Category Archives: blog

Assessing the Value of Corporate Blogs: A Social Capital Perspective

The following co-authored article appeared here: 0361-1434/$26.00 © 2010 IEEE

Abstract—This three-phased study examines corporate blog use, specifically the impact and value of blogs on organizational social capital and knowledge sharing at Dell Inc., a global computer manufacturer. The impact of social-mediated Web 2.0 technologies on organizational social capital has received limited attention in scholarship,possibly because of the inevident connection to measurable economic value and newness of the technology. Our findings indicate the corporate blog can be used as a sustainable forum leading to a shared understanding of organizational roles, increased sense of group cohesiveness, improved work processes, and fostering of professional and personal ties between employees in the organization.
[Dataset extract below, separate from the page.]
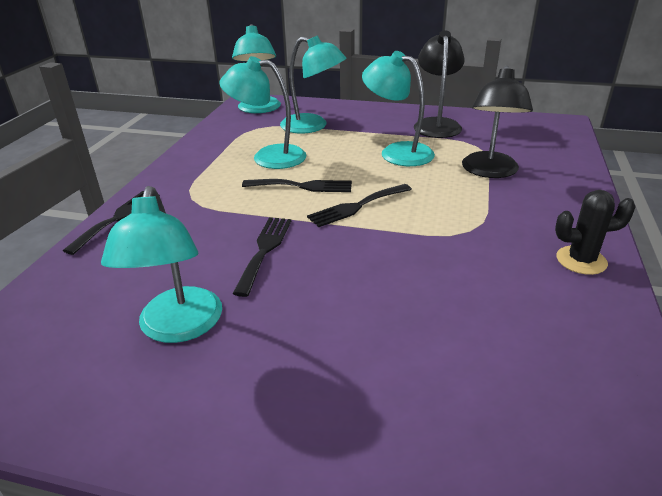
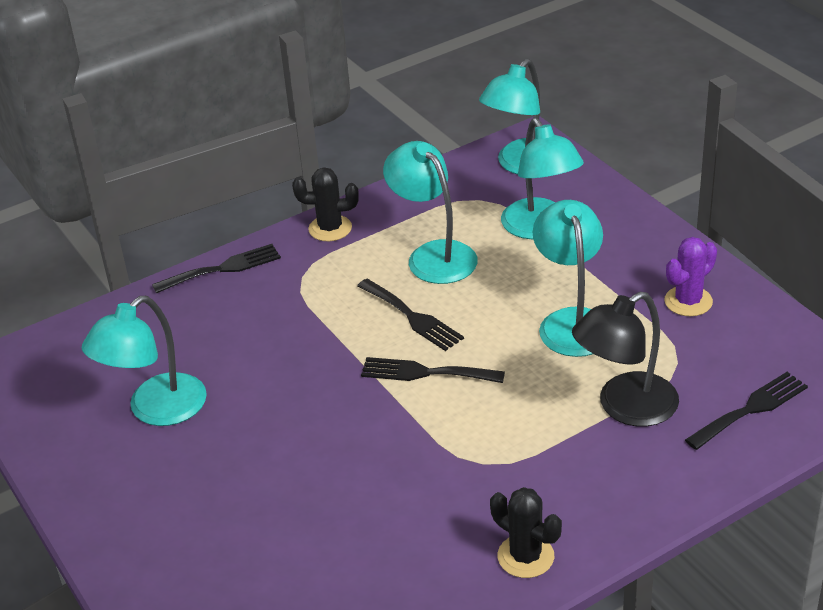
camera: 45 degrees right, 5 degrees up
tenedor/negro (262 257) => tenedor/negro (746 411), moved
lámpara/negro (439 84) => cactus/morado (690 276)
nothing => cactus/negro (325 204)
Knowledge is embedded in the collective workforce of an organization and is highly dependent on human interaction to share and attribute value to that information. With the increasing level of information a worker encounters on a daily basis, the task of capturing tacit knowledge, properly contextualizing it, and distributing it across an organization has stretched the limits of human capacity. With the emergence of participatory technologies, organizations have invested in software and web-based tools for information and knowledge capturing, sharing, and reuse. They also allow for improved interaction, collaboration, and accessibility of structured and unstructured data in varying degrees of formality. Using these tools to capture and disseminate organizational knowledge can depend greatly on the social capital of the organization, through the informal relationships, networks, and communities formed by its workers.
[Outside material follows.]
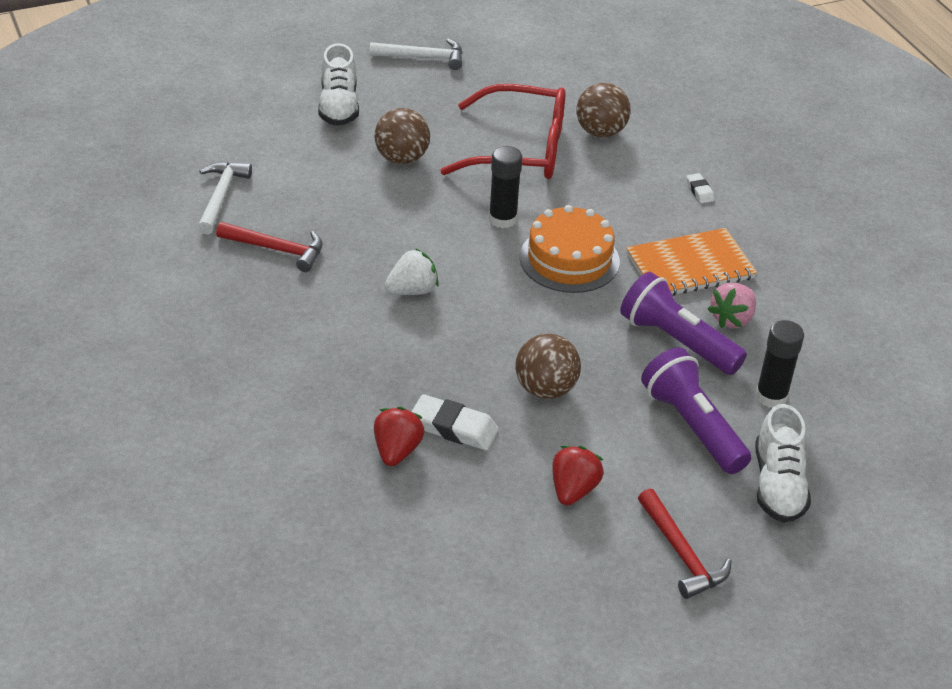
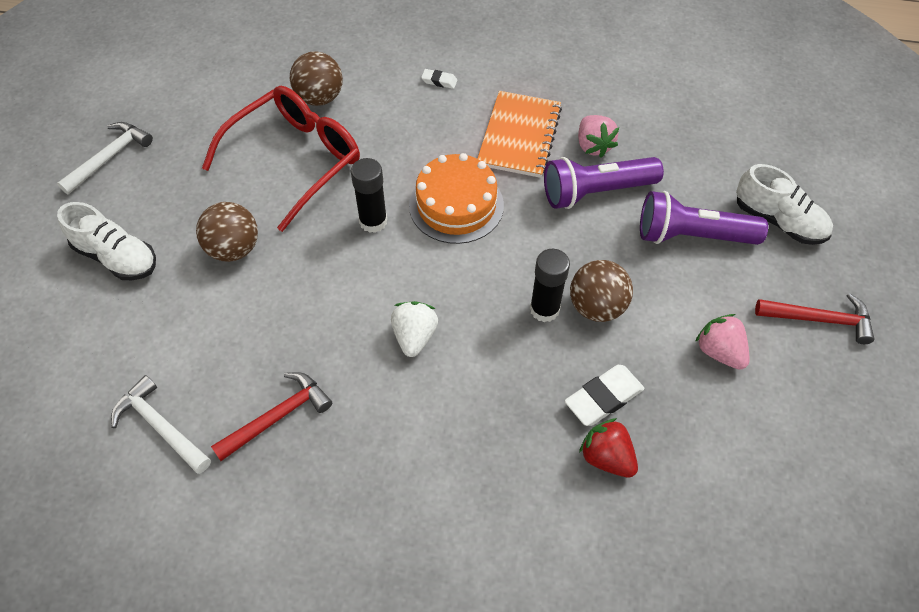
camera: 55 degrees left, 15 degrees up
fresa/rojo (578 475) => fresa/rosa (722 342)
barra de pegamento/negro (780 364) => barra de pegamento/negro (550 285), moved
Many corporations are using blogs, wikis, knowledge bases, and social networking sites as routine parts of their business operations. Examples such as Jammer, Twitter, Facebook, and various Enterprise Content Management Systems (ECMs), such as MOSS 2007, that include blogging and microblogging applications are ubiquitous in today’s workplace. Rockley notes that ECMs have evolved to include management of unstructured content and data such as email, blog posts, wiki entries, and even personal profile pages of social networking sites [1]. Manovich adds that metadiscourse and metacontent, such as tag clouds and social bookmarking capabilities, have also become important parts of these technologies [2]. Collaborative authoring is also collaborative knowledge sharing—along with legacy content, we have come to expect feedback, cross-posting, discussion, and comments as an essential part of the genre.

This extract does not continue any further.